Datasets for calcium dynamics comparison between the whole-cell and a β-escin based perforated patch configuration in brain slices from adult mice

Multiple processes shape calcium signals in neurons. The spatial and temporal dynamics of these signals are determined by various cellular parameters, including the calcium influx, calcium buffering, and calcium extrusion. The different Ca(2+) handling properties can be estimated using the ‘added buffer approach’ [1], which is based on a single compartment model of Ca(2+) buffering. To use this approach, the cell has to be loaded with a Ca(2+) sensitive dye (e.g., fura-2) via the patch pipette, which is usually done in the whole-cell patch clamp configuration. However, determining Ca(2+) handling properties can be complex and frequently unsuccessful due to the wash-out of intracellular components (e.g., mobile Ca(2+) buffers) during whole-cell patch clamp recordings. We present two Ca(2+) imaging datasets from adult substantia nigra dopamine neurons where the 'added buffer approach' was either combined with the 'conventional' whole-cell configuration or with a β-escin based perforated patch clamp configuration. These data can be used to compare the two methods or to draw comparisons with the Ca(2+) handling properties of other neuron types.
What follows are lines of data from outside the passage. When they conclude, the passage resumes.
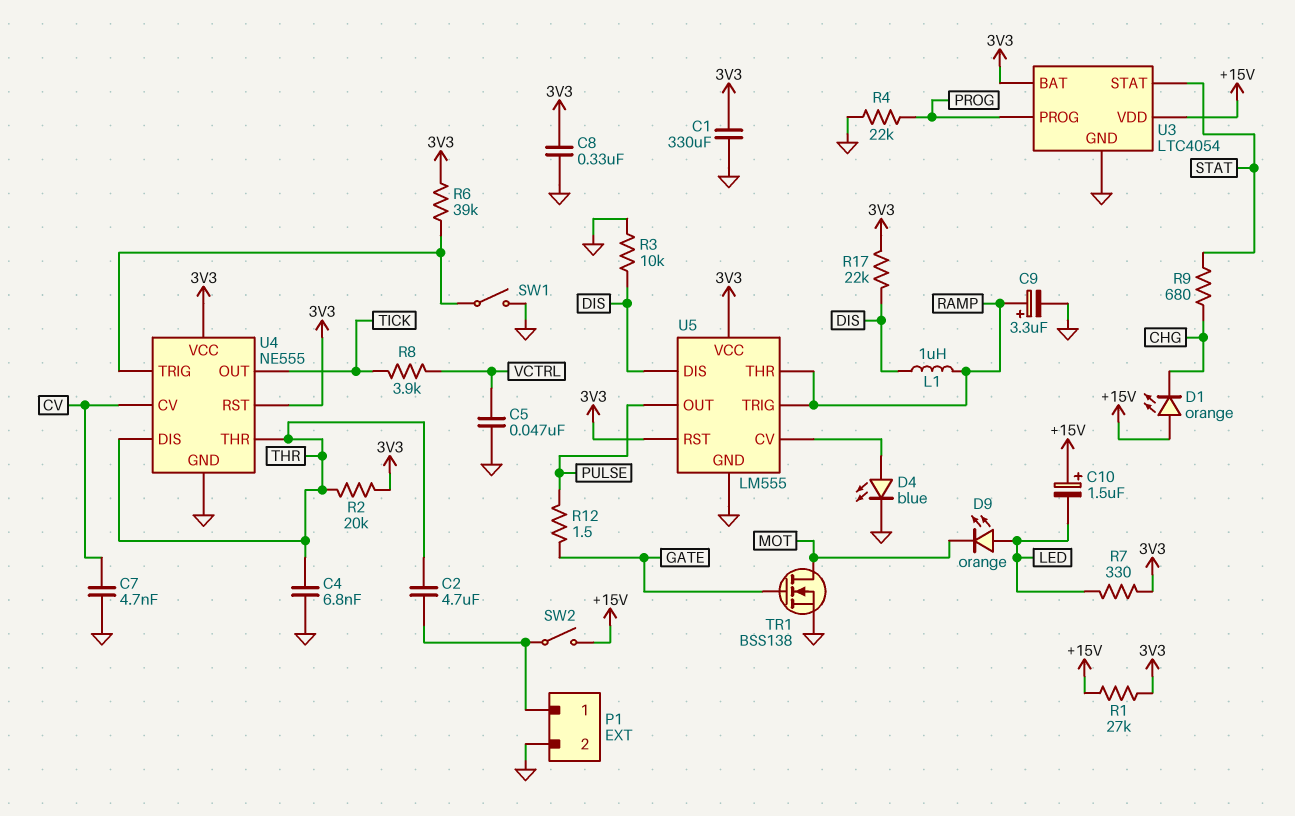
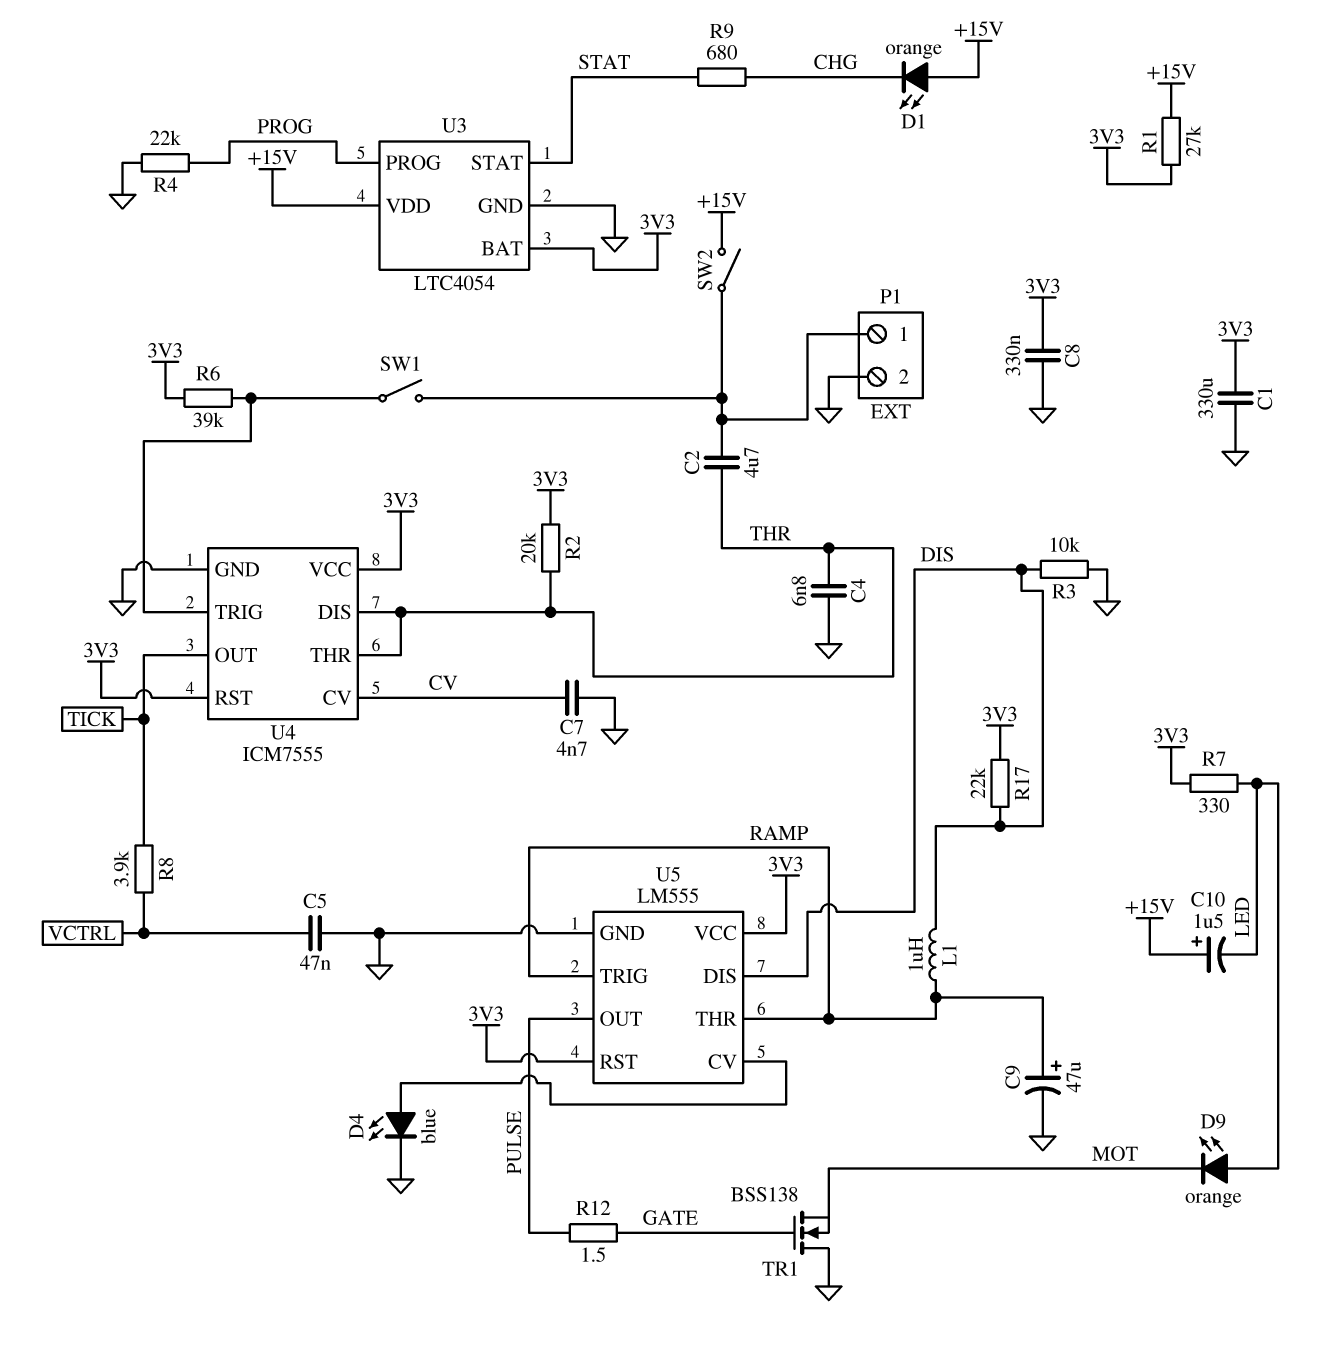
C9: 3.3uF (plus RAMP, minus GND) -> 47uF (plus RAMP, minus GND)
SW1: switch (GND, U4/TRIG) -> switch (P1/1, U4/TRIG)
TR1: NMOS BSS138 (G GATE, D MOT, S GND) -> NMOS BSS138 (G GATE, D GND, S MOT)
U4: NE555 -> ICM7555

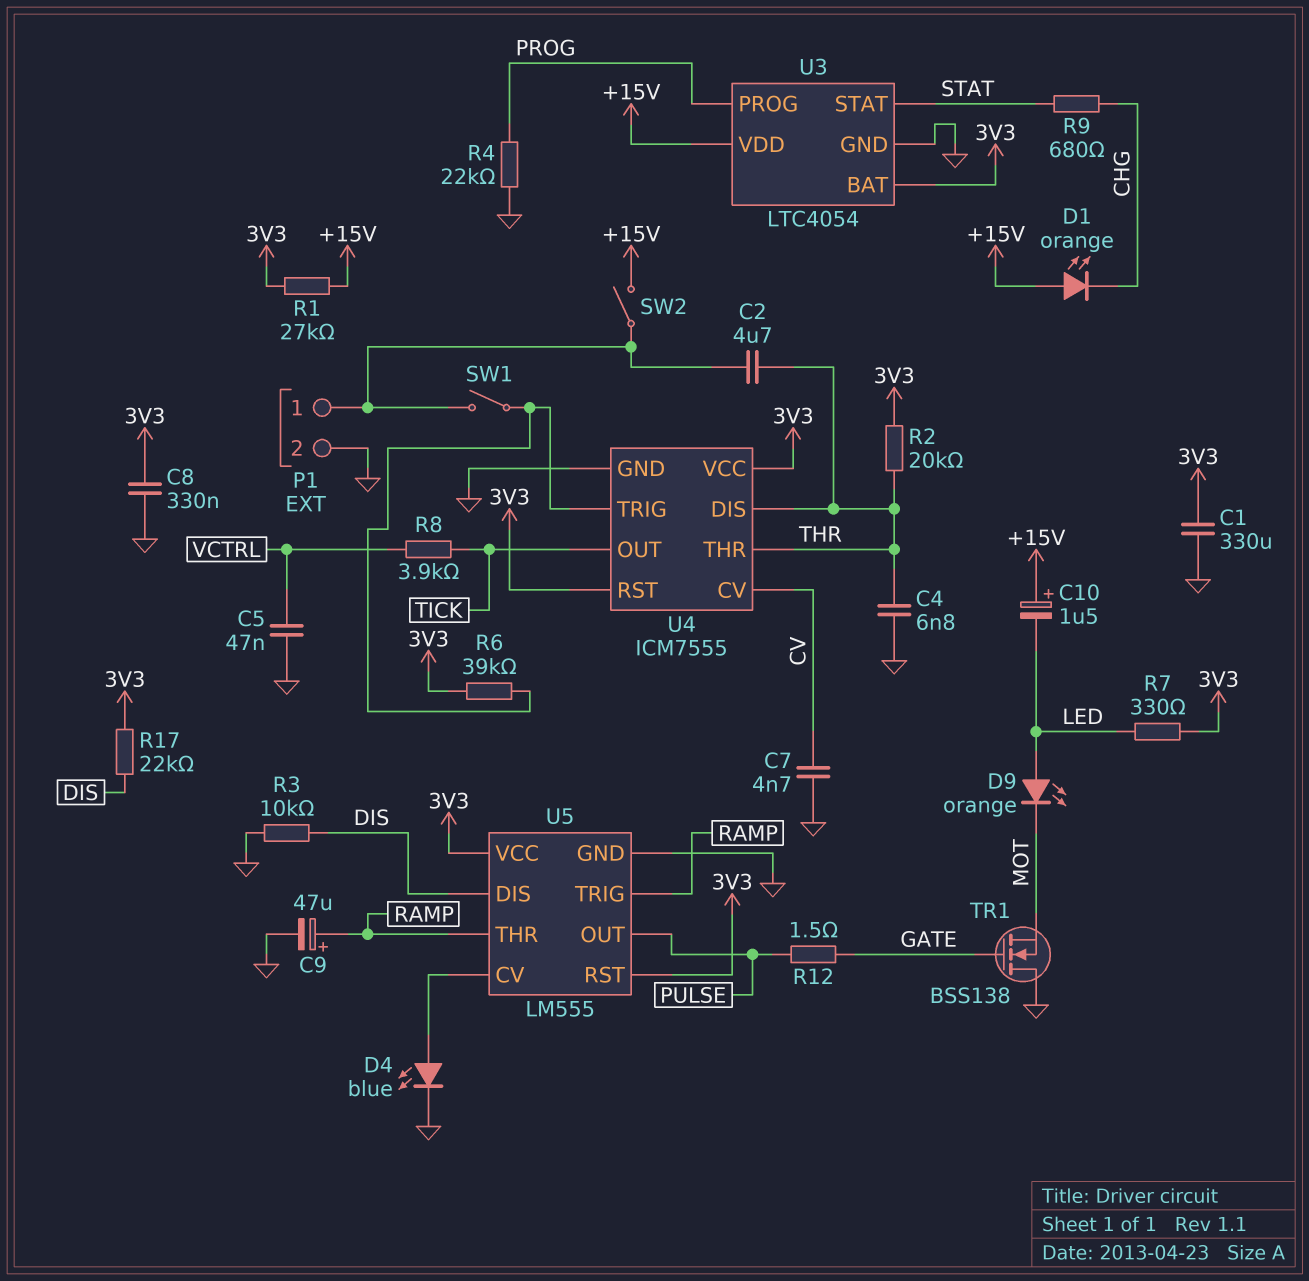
L1: 1uH (DIS, RAMP) -> none

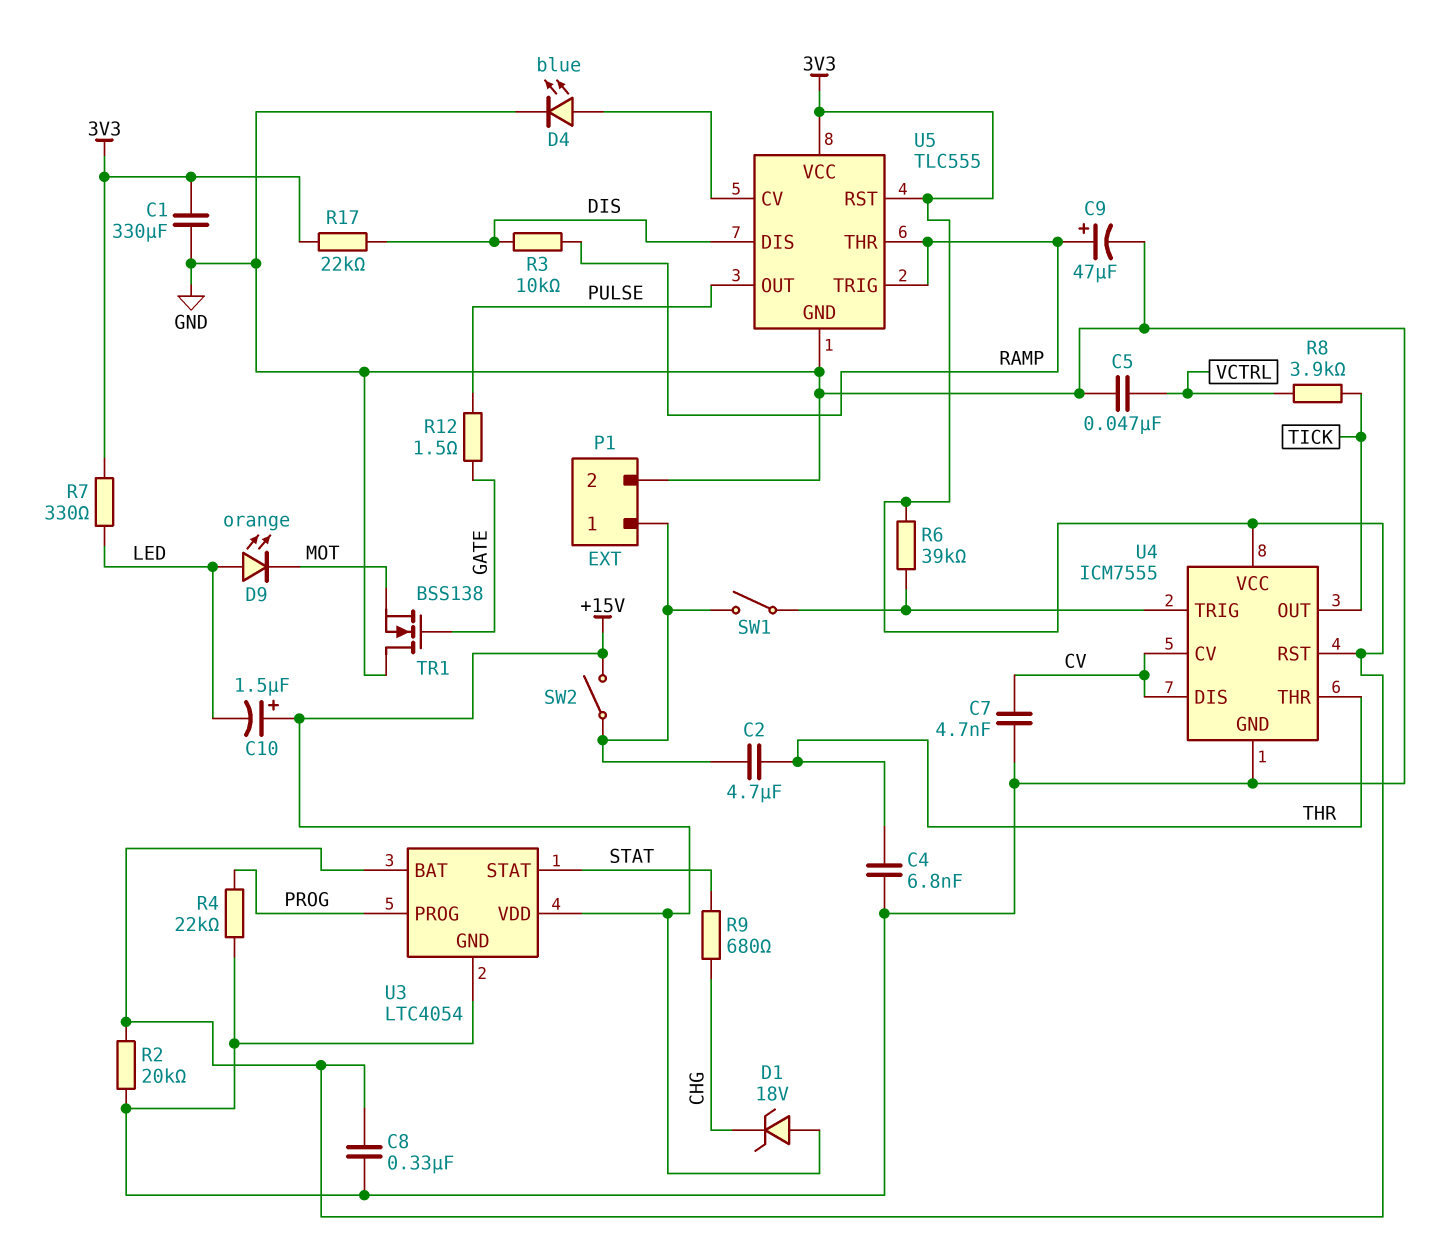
D1: LED orange (A +15V, K CHG) -> zener 18V (A +15V, K CHG)
R1: 27k (+15V, 3V3) -> none
R2: 20k (3V3, THR) -> 20k (3V3, GND)
R3: 10k (DIS, GND) -> 10k (DIS, RAMP)
U4 pin DIS: THR -> CV
U5: LM555 -> TLC555

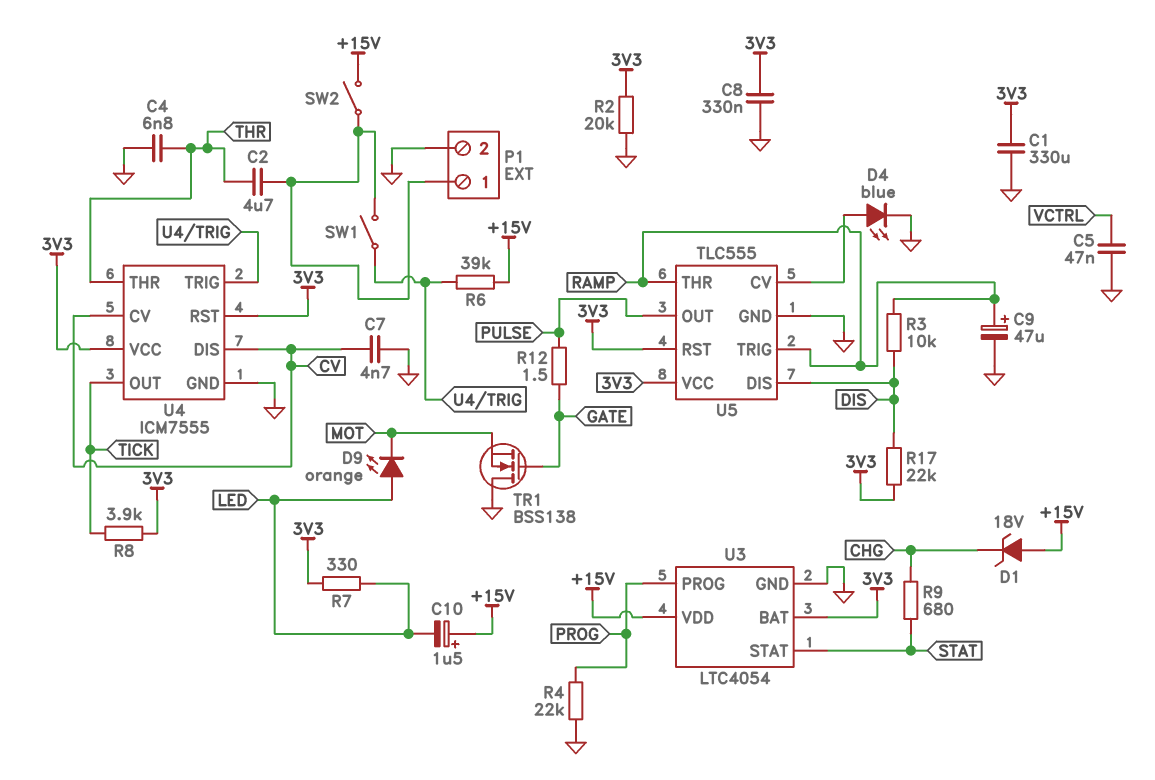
R6: 39k (3V3, U4/TRIG) -> 39k (+15V, U4/TRIG)
R8: 3.9k (TICK, VCTRL) -> 3.9k (3V3, TICK)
Further details and an in-depth analysis of the new combination of the ‘added buffer approach’ with the β-escin based perforated patch clamp configuration can be found in our companion manuscripts “Analysis of neuronal Ca(2+) handling properties by combining perforated patch clamp recordings and the added buffer approach” [2] and “A Simple Method for Getting Standard Error on the Ratiometric Calcium Estimator” [3].